When the University of Michigan Press reached out to ReaderBound for an initial conversation about a website redesign, we were immediately impressed by their rich and wide-ranging publishing program. The press had thousands of titles alongside many additional resources, a large team including in-house developers, complex ecommerce and fulfillment needs, and a biggie: a second publishing division (Michigan Publishing Services) that would require its own site.
Thankfully, the ReaderBound platform can be custom-tailored as needed and that foundation led us to several innovative solutions for Michigan, including multiple data feeds, two sites out of one content management system, and more.
All about the data
While the University of Michigan Press website was a robust repository for the firm’s data, it wasn’t reaching its potential. The data required a lot of manipulation to make it appear as the firm wanted on its web pages. ONIX standards weren’t being met. The data may have looked okay on the firm’s website, but it wasn’t accurate or complete for retailers across the supply chain. The project began with data remediation (including the addition, setup, and debugging of an additional custom data feed to be integrated alongside the ONIX import), ONIX standards, and implementing new data flows that worked better across the board.

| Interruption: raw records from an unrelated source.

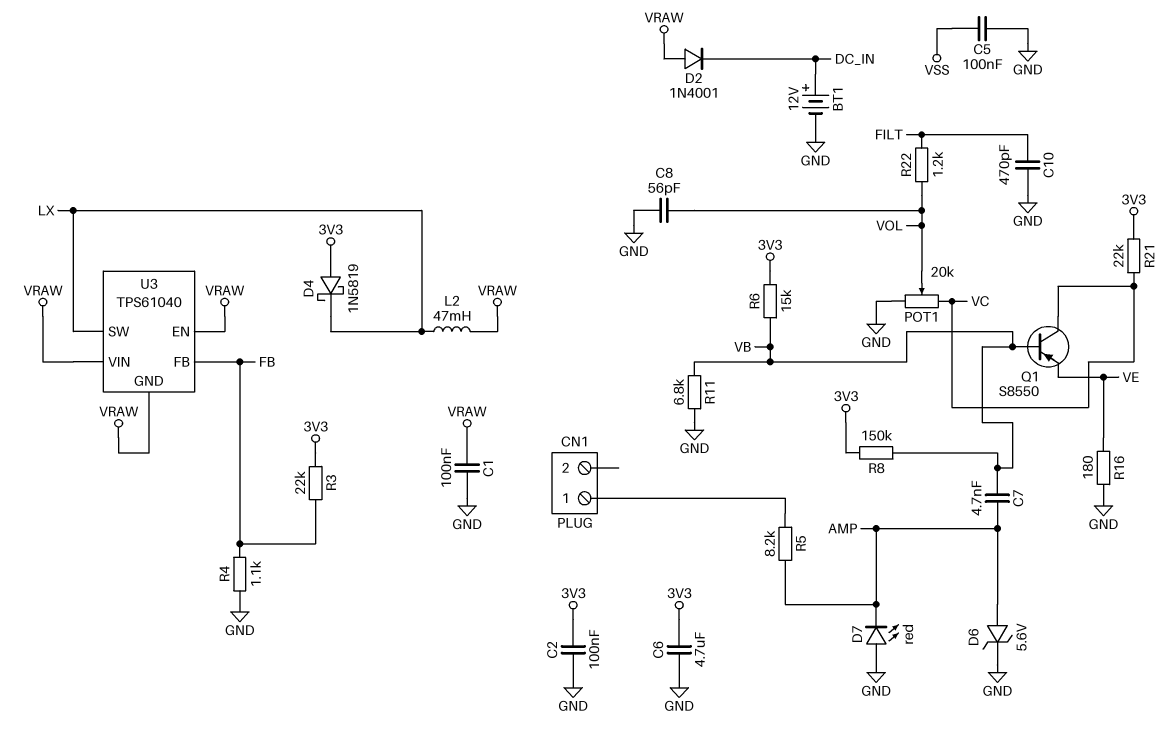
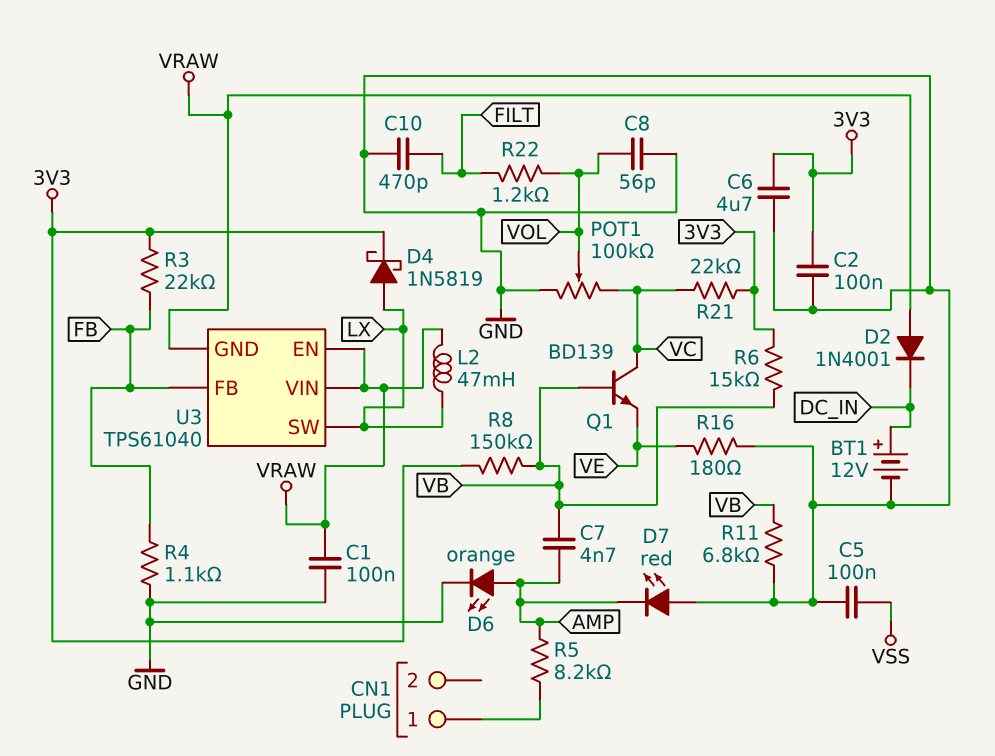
D4: schottky 1N5819 (A 3V3, K LX) -> schottky 1N5819 (A LX, K 3V3)
D6: zener 5.6V (A AMP, K GND) -> LED orange (A AMP, K GND)
POT1: 20k (GND, VC, wiper VOL) -> 100k (GND, VC, wiper VOL)
Q1: PNP S8550 (B VB, C VC, E VE) -> NPN BD139 (B VB, C VC, E VE)

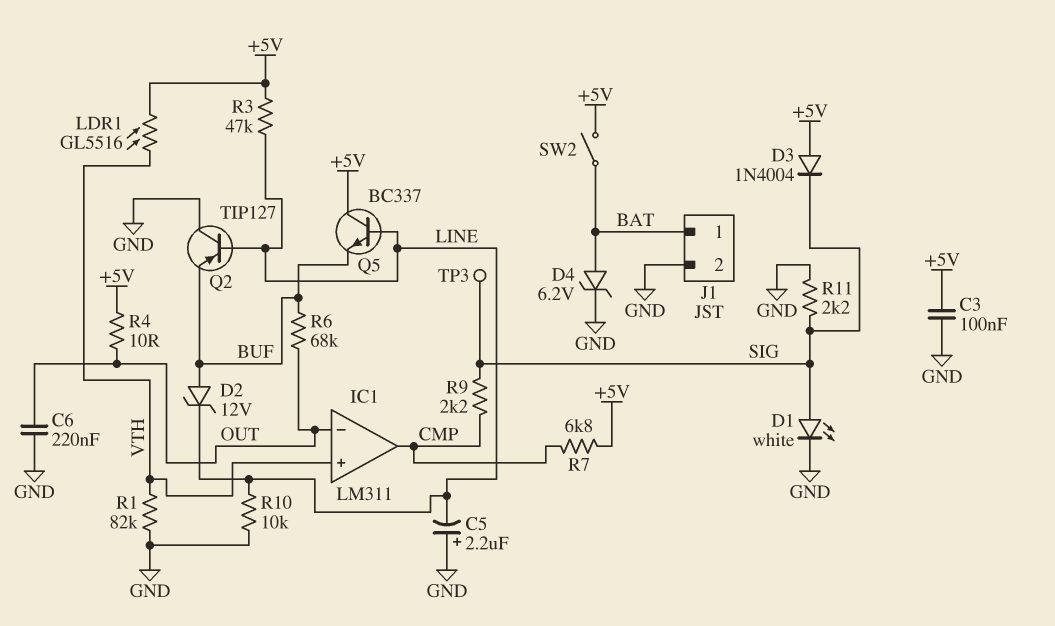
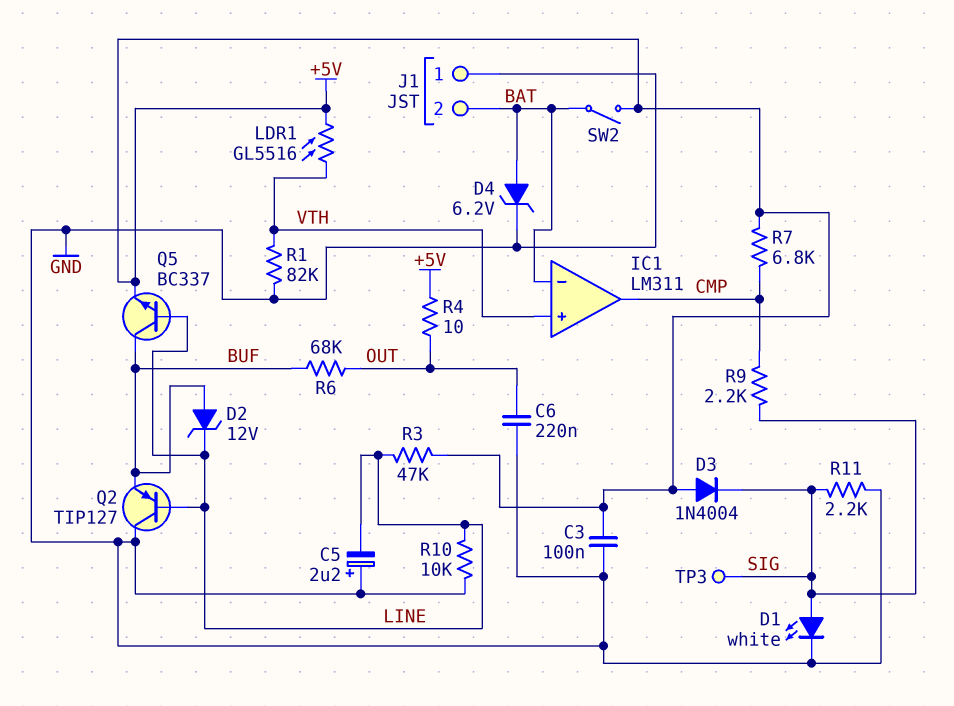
IC1 pin in-: OUT -> BAT
J1 pin 1: BAT -> GND
J1 pin 2: GND -> BAT
Q5: NPN BC337 (B LINE, C +5V, E BUF) -> NPN BC337 (B LINE, C BUF, E +5V)

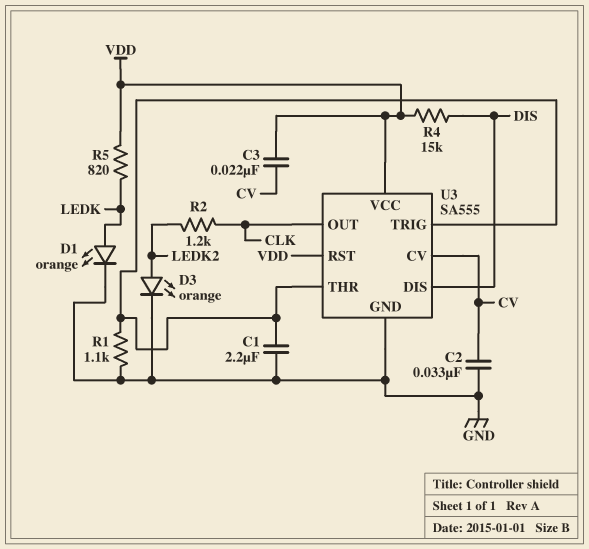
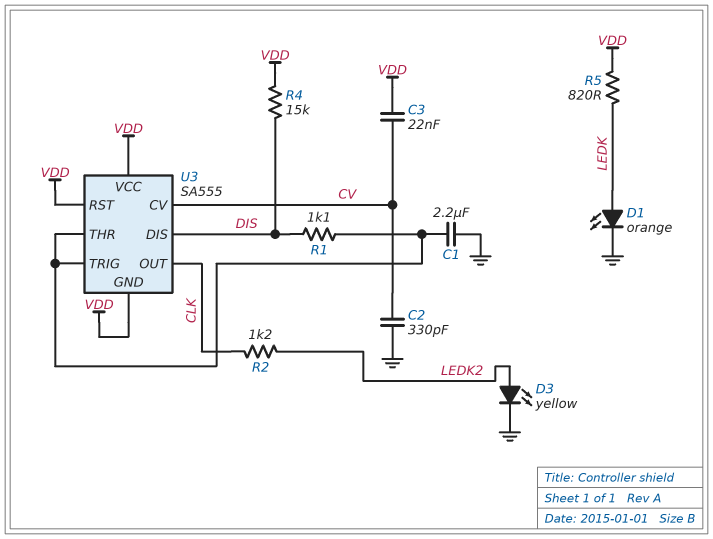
C2: 33nF (CV, GND) -> 330pF (CV, GND)
D3: LED orange (A LEDK2, K GND) -> LED yellow (A LEDK2, K GND)
R1: 1.1k (GND, U3/THR) -> 1.1k (DIS, U3/THR)
U3 pin GND: GND -> VDD

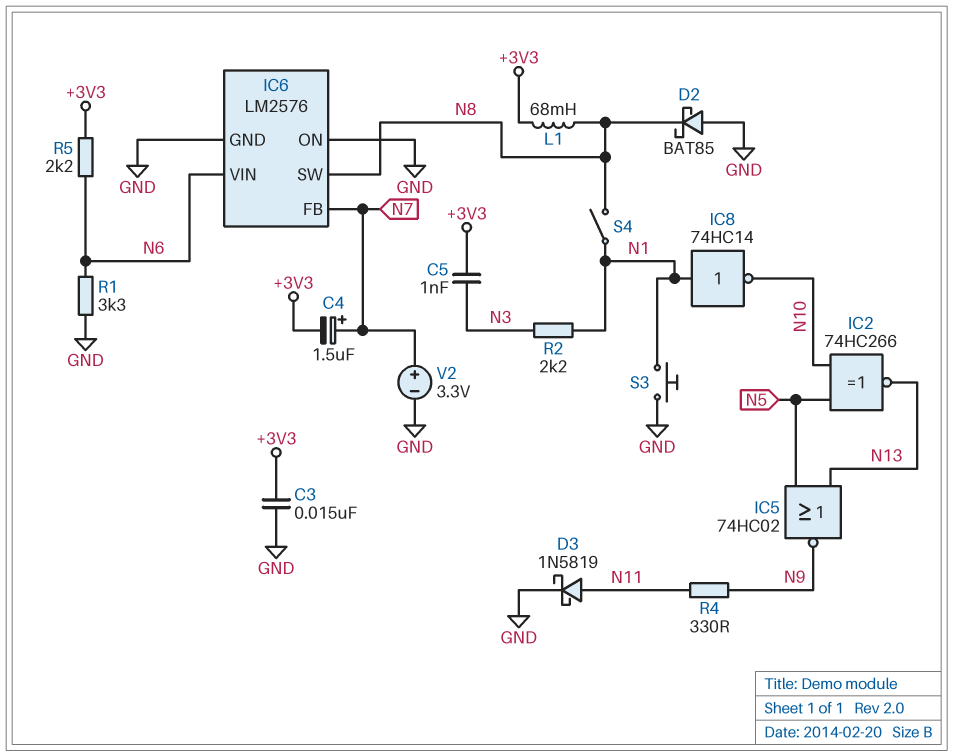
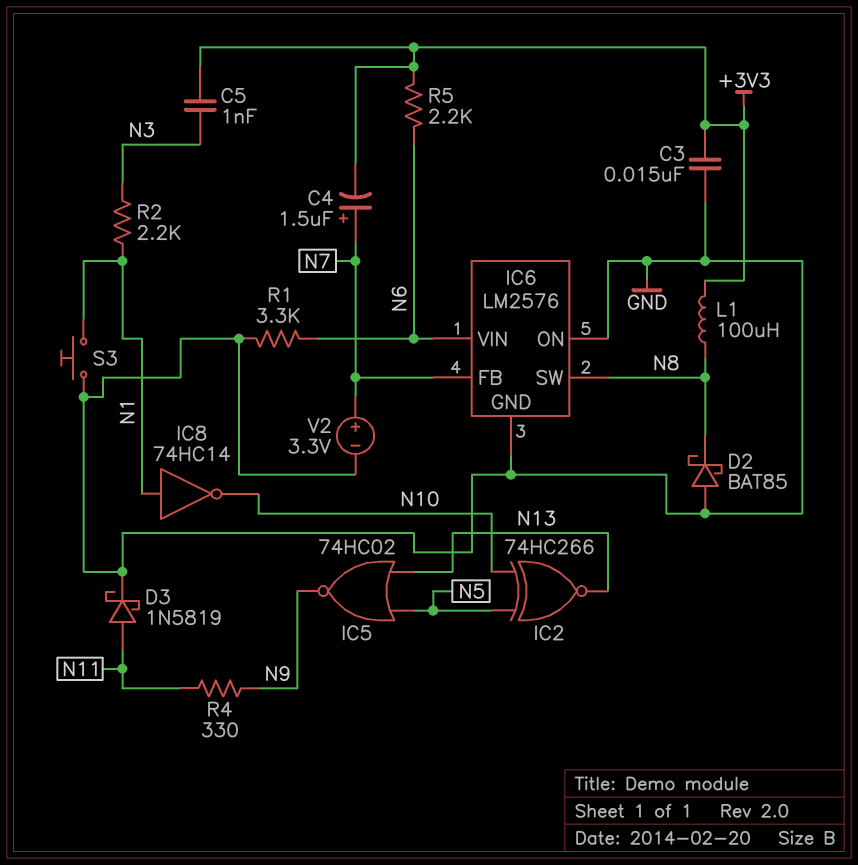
L1: 68mH (+3V3, N8) -> 100uH (+3V3, N8)
S4: switch (N1, N8) -> none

“Right when we started the project, our in-house title management expert left,” reports Jamie Jones, Director of Sales, Marketing and Outreach for Michigan Publishing. “ReaderBound stepped in and became that for us. We could go to Doug and Craig and say, ‘we want this metadata to appear a certain way, does ONIX support that?’ Craig was always very considerate of the user experience. He would always speak for the various possible customers of the site. And Doug was able to advise on the metadata flows. They were super helpful in filling that gap.”
Two sites, one workflow
As the data feeds began to more accurately reflect the press’ needs, the ReaderBound team turned its attention to how the data would flow across two sites: one for the University of Michigan Press, and one for Michigan Publishing Services. We settled on a flexible solution that allowed us to publish both sites from a single ReaderBound install.
Some of the results included:
• Both websites can be managed by the marketing and communications team, with flexible permissions for users to access one or both sites.
“One of the benefits to moving to ReaderBound is that anyone who's trained can update the site,” says Jamie. “The previous site was only updated by a small group of people. We avoided training new people on it because it was difficult to learn the system, with lots of steps. ReaderBound is quick and easy. Everyone on the marketing team has their own login and is responsible for certain pages. It makes us work together better.”
• The unification of design, following the brand standards and style guide from the university. The design was shared, with variations where needed.
• Overall a much more cost effective solution than building two entirely separate websites. For example, an accessibility audit was conducted for both sites at the same time, allowing for more efficiencies.
• While there are two different “shops” for the two different sites, they still use the same fulfillment and ecommerce solution.
An increase in sales
With the new site in place, the University of Michigan Press’ holiday sales almost doubled from the previous year. “I immediately equate it to the site-wide alert feature,” explains Jamie. “The holiday coupon code was on every single product page. Any way a user came into the site, they would still see the sale. This was not a feature we had on the previous site.”
An increase in possibilities
Special collections allow ReaderBound clients enormous flexibility in hand-building selections of titles and giving them proper featured landing pages with header images and descriptions, as well as embedded carousels on other pages. This is a powerful tool for marketing book sets and lists that aren’t otherwise connected via metadata—something that many publishers are not able to do. ReaderBound sites allow publishers to customize how their data appears on their own sites according to their preferences and marketing goals: resulting in special collections that drive sales.
“Something I’m really excited about is the ability to build special collections,” confirms Jamie. “Previously, we would collect lists of books by sharing URLs from search results on our site. On the new site, we can create much nicer looking versions of that with headers, text, and so on. For example, these books are not officially a ‘series’. There’s nothing in the metadata that links them. But now we have a nice way to display them, through special collections. Same for seasonal collections. We are really happy with this feature.”
The Michigan team continues to explore all the new sites have to offer, including creating more content, building out the homepage, and taking advantage of sidebar ads for special promotions. “I’m also excited about this site in terms of fundraising possibilities,” says Jamie. “ We now have a beautiful landing page that contains a narrative about supporting the press. And the blog has hugely improved—our publicity manager is thrilled with how it looks and flows.”
A truly collaborative effort
Building this powerful and flexible site solution was a true team effort. The Michigan team brought excellent expertise forward, were creative and dedicated, and worked very hard to make sure the final product would be exactly what they wanted. The ReaderBound team had the opportunity to untangle and simplify a complex situation and create a platform that can now be replicated for future clients and projects. It was a monumental effort for all that resulted in something both sides can be very proud of.
“I absolutely recommend ReaderBound,” says Jamie. “The fact that we met with them every single week for a year, and then some—they gave us so much of their time. It truly felt like they cared about our project and success. I've never worked with a vendor who was so dedicated and caring. It was a complex project for everyone, and we're all very happy with how it turned out.”